Dealing with slugs

By | 2017-09-01T11:11:00+00:00 February 2nd, 2016|Allotment jobs|0 Comments

Slugs are one of the creatures that are in abundance in any garden environment. They eat away at leaves, stems, flowers and roots in the dead of night leaving nothing but carnage in their wake. Naturally so!

Dealing with slugs

Dealing with slugs

As the temperature begins to rise and you start to see things grow at the allotment and you’ll begin to attract all sorts of creatures looking to survive.

There are some natural slug remedies that you can employ to reduce the amount of damage that they can cause.

Beer – to make a beer trap, just bury a jar or a plastic container and fill it with beer. Come the morning, the beer trap will have become a slug pub, as slugs find beer impossible to resist.

Copper – you can purchase copper strips here, which you can then place around the base of any plant. There’re two reasons why slugs don’t like copper strips. Copper is toxic to slugs and other organisms and copper also gives off a static charge when slugs try to cross it.

Grit/broken egg shell – horticultural grit or broken eggshells laid around the base of the plant will help deter any slugs who want to feast on your plants. This is probably the least full proof method of deterring a slug, as a slug can glide over the sharp surface with the help of its slime. The rough surface will provide a longer, more inconvenient experience for the slug.

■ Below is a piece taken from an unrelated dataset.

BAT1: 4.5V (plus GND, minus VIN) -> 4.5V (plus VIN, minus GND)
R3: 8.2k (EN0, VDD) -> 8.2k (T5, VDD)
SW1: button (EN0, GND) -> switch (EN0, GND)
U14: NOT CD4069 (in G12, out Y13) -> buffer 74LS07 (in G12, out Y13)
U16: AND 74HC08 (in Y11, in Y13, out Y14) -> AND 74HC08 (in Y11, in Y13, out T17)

Chemical solutions to dealing with slugs

According to the RHS, there are two types of slug pellets available on the market.

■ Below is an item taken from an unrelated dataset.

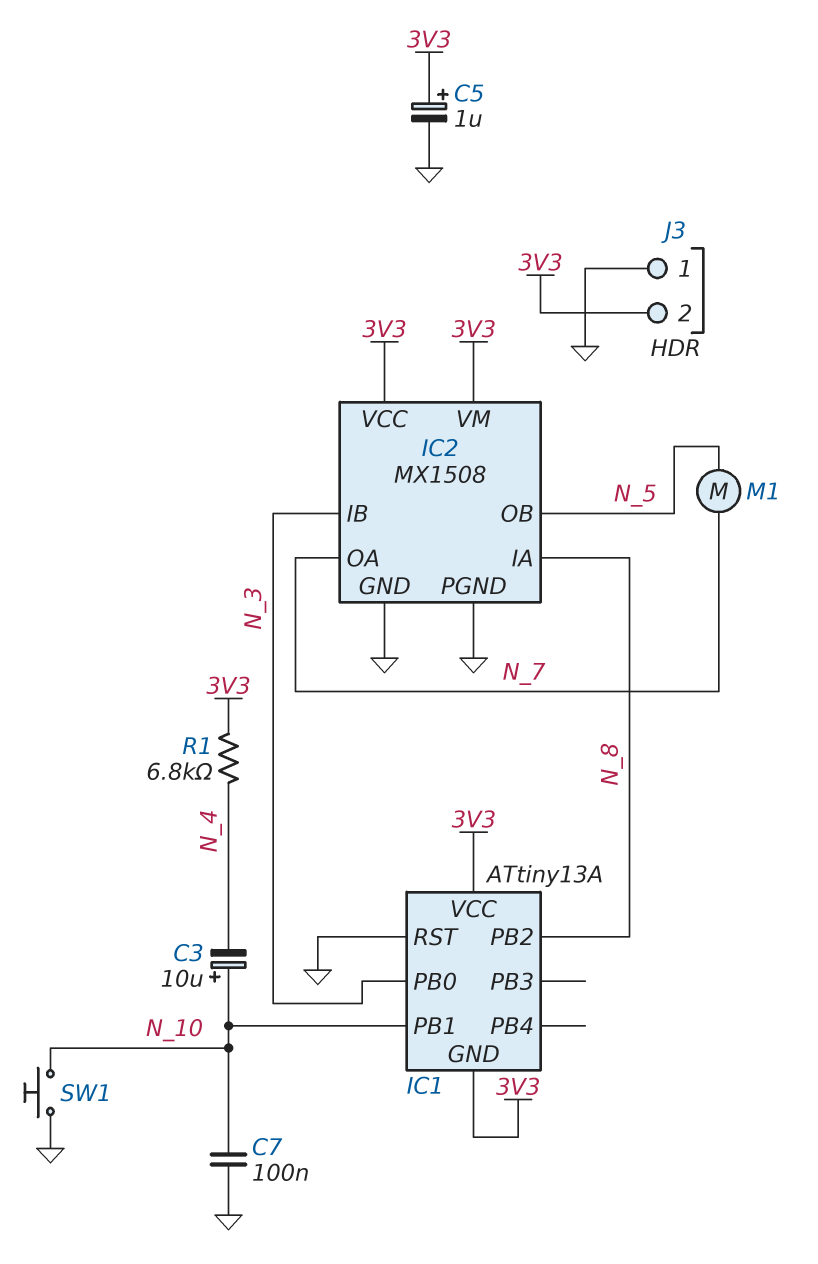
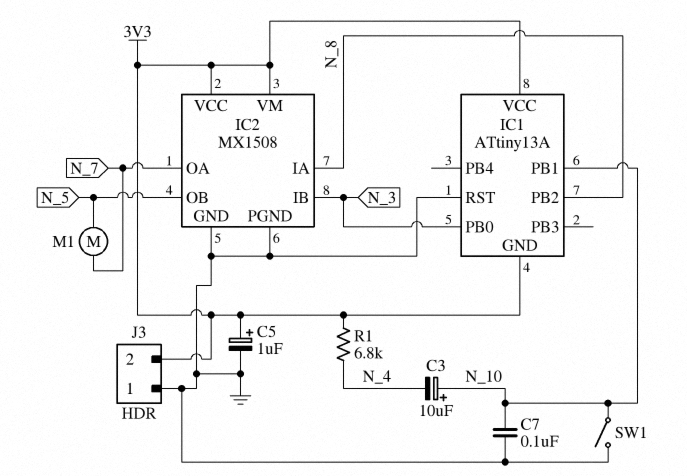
SW1: button (GND, N_10) -> switch (GND, N_10)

Pellets that contain metaldehyde:

  • Slug Clear Ultra Pellets
  • Bayer Bio Slug and Snail Killer
  • Deadfast Slug killer
  • Doff Slug Killer Blue Mini Pellets
  • Westland Eraza Slug and Snail Killer

And those that contain ferric phosphate:

  • Growing Success Advanced Slug Killer
  • Bayer Natria Slug and Snail Control
  • Bayer Organic Slug Bait
  • Vitax Slug Rid
  • Doff Super Slug Killer
  • Sluggo Slug & Snail Killer

Ferric phosphate based pellets are approved for use by organic growers and are relatively non-toxic to vertebrate animals. I’d also recommend the ferric phosphate option if you’re a little bit particular about what chemicals you use at the allotment.